Anders dan de leden van de CDA-fractie veronderstellen, is in de memorie van toelichting wel ingegaan op dit onderdeel van het advies van de Raad van State. Het misverstand bij deze leden is vermoedelijk het gevolg van het feit dat in eerste instantie abusievelijk de verkeerde tekst van de memorie van toelichting als Kamerstuk was afgedrukt waarin niet de tekst was opgenomen waarin op dat onderdeel is ingegaan. Nadien is de goede memorie van toelichting in herdruk gepubliceerd (Kamerstuk II, 2012/2013, 33 603, nr. 3) waarin die tekst wel is weergegeven. Dit tekstgedeelte op de bladzijden 42 en 43 (van de herdruk) luidt als volgt.

«Artikel 25, derde lid, bepaalt dat het verdrag uitsluitend van toepassing is op het Europese deel van Nederland. Zoals in de inleiding van deze memorie van toelichting is vermeld, werkt Nederland reeds intensief samen met de Verenigde Staten bij de bestrijding van de criminaliteit. Dit PCSC-verdrag voorziet in de verdere verdieping van de politiële samenwerking tussen Nederland en de Verenigde Staten en vormt een aanvulling op de bestaande afspraken en overeenkomsten. Het verdrag richt zich op de wederzijdse uitwisseling van individuele gevallen van DNA-linkgegevens en dactyloscopische linkgegevens ter voorkoming van en onderzoek naar ernstige strafbare feiten. Aangezien dit verdrag voorziet in een complexe geautomatiseerde vergelijking tussen gegevens uit de databank van de bevragende Partij en die uit de databank van de aangezochte partij, beperkt de reikwijdte van het verdrag zich (vooralsnog) tot het Europese deel van Nederland. Indien in de toekomst de Verenigde Staten met het verzoek komen om de bepalingen van dit verdrag te kunnen uitbreiden tot Aruba, Curaçao, Sint Maarten en/of het Caribische deel van Nederland, dan zal het verzoek in overweging worden genomen in samenspraak met deze Caribische delen van het Koninkrijk. In het geval het PSCS-verdrag wordt uitgebreid tot enig ander deel van het Koninkrijk, dan zal het verdrag waarin de uitbreiding wordt geregeld, uiteraard ter goedkeuring worden voorgelegd aan het parlement.

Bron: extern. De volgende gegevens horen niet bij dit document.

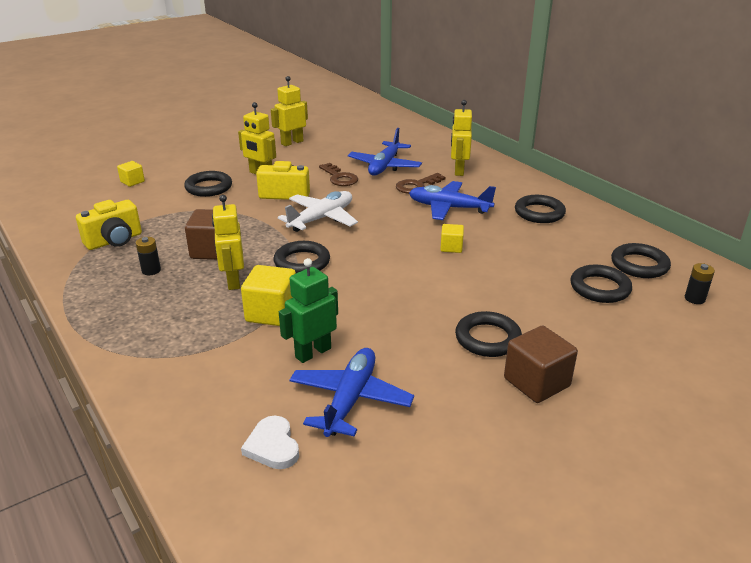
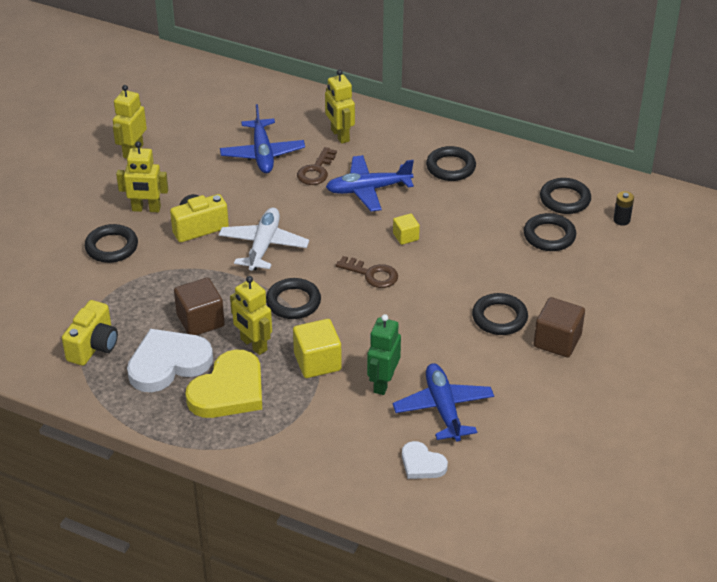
camera: 30 degrees left, 10 degrees up
(132, 182) = (20, 269): yellow cube -> none
(151, 270) = (168, 363): black battery -> white heart
(172, 307) = (229, 390): none -> yellow heart
(339, 178) = (232, 186): brown key -> brown key (372, 274)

De visumvrijstelling ten aanzien van de Verenigde Staten op grond van het VWP geldt voor het gehele Koninkrijk. De voorziene werkingssfeer van het PCSC-verdrag heeft geen gevolgen voor de huidige reikwijdte van de visumvrijstelling tussen de Verenigde Staten, enerzijds, en respectievelijk Aruba, Curaçao, Sint Maarten en het Caribische deel van Nederland, anderzijds.»

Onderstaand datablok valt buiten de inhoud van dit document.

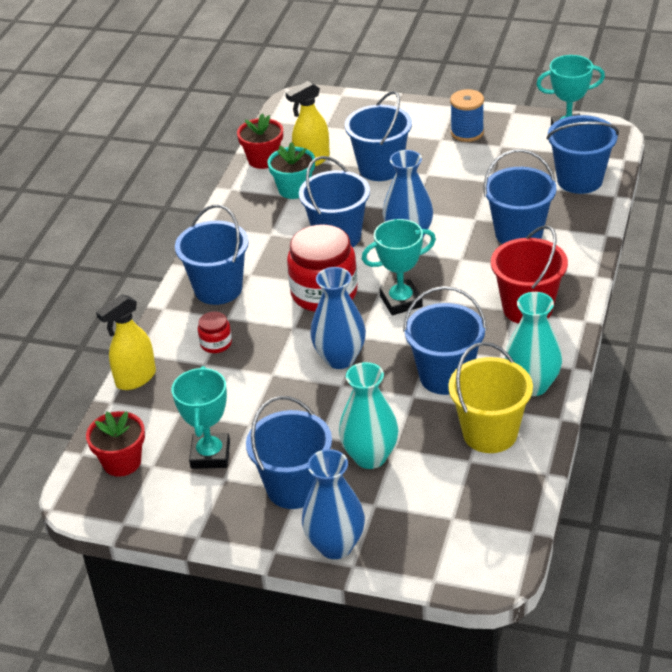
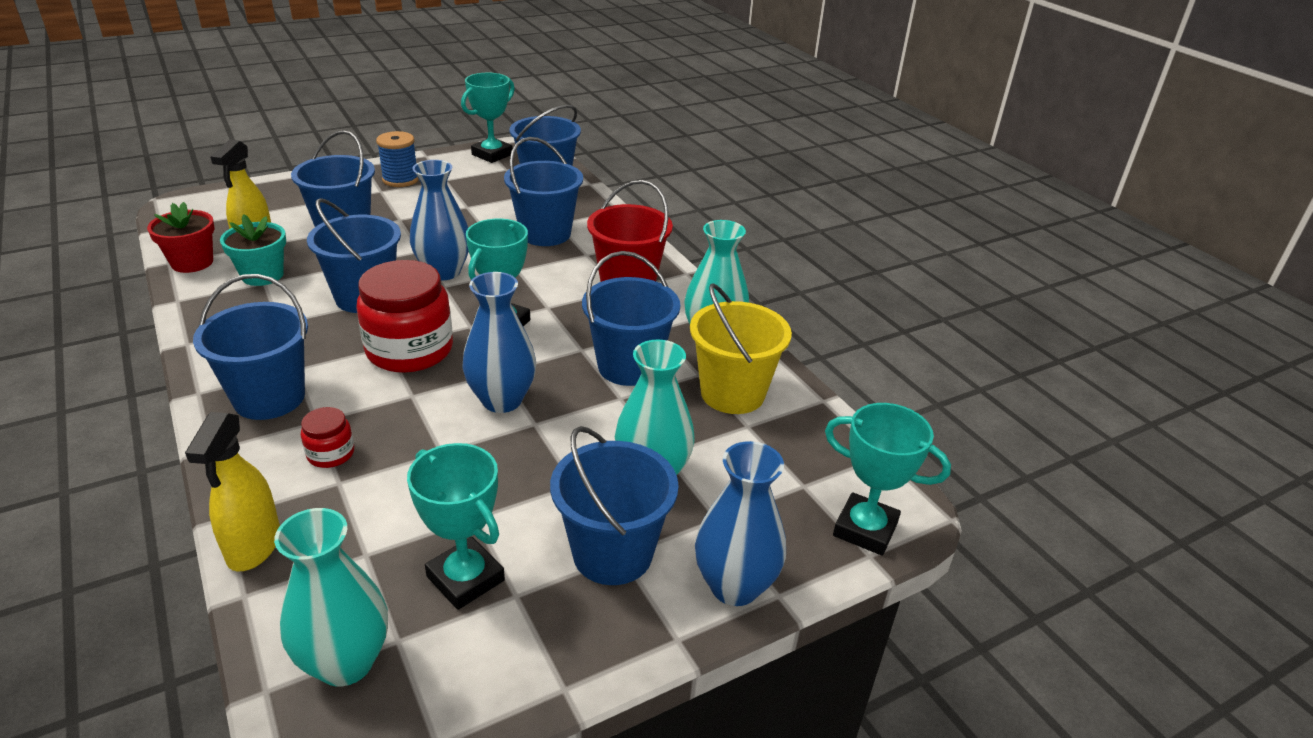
camera: 50 degrees left, 5 degrees down
(122, 462) = (345, 662): red flower pot -> turquoise vase
(452, 566) = (865, 529): none -> turquoise trophy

De Minister van Veiligheid en Justitie, G.A. van der Steur


X Noot
1

Kamerstukken II 2012/2013, 33 603, nr. 7; Trb. 2016, 165.

X Noot
2

Kamerstukken I 2015/16, 32 317, GI.

X Noot
3

Artikel 25 van Richtlijn 95/46/EG (wordt ingetrokken op 25 mei 2018) en artikel 44 van Verordening 2016/679 (zal inwerking treden op 25 mei 2018).

X Noot
4

Raadsdocument 15851/09, Verslagen van de contactgroep op hoog niveau (HLCG) inzake informatie-uitwisseling en privacy en bescherming van persoonsgegevens, Brussel, 23 november 2009.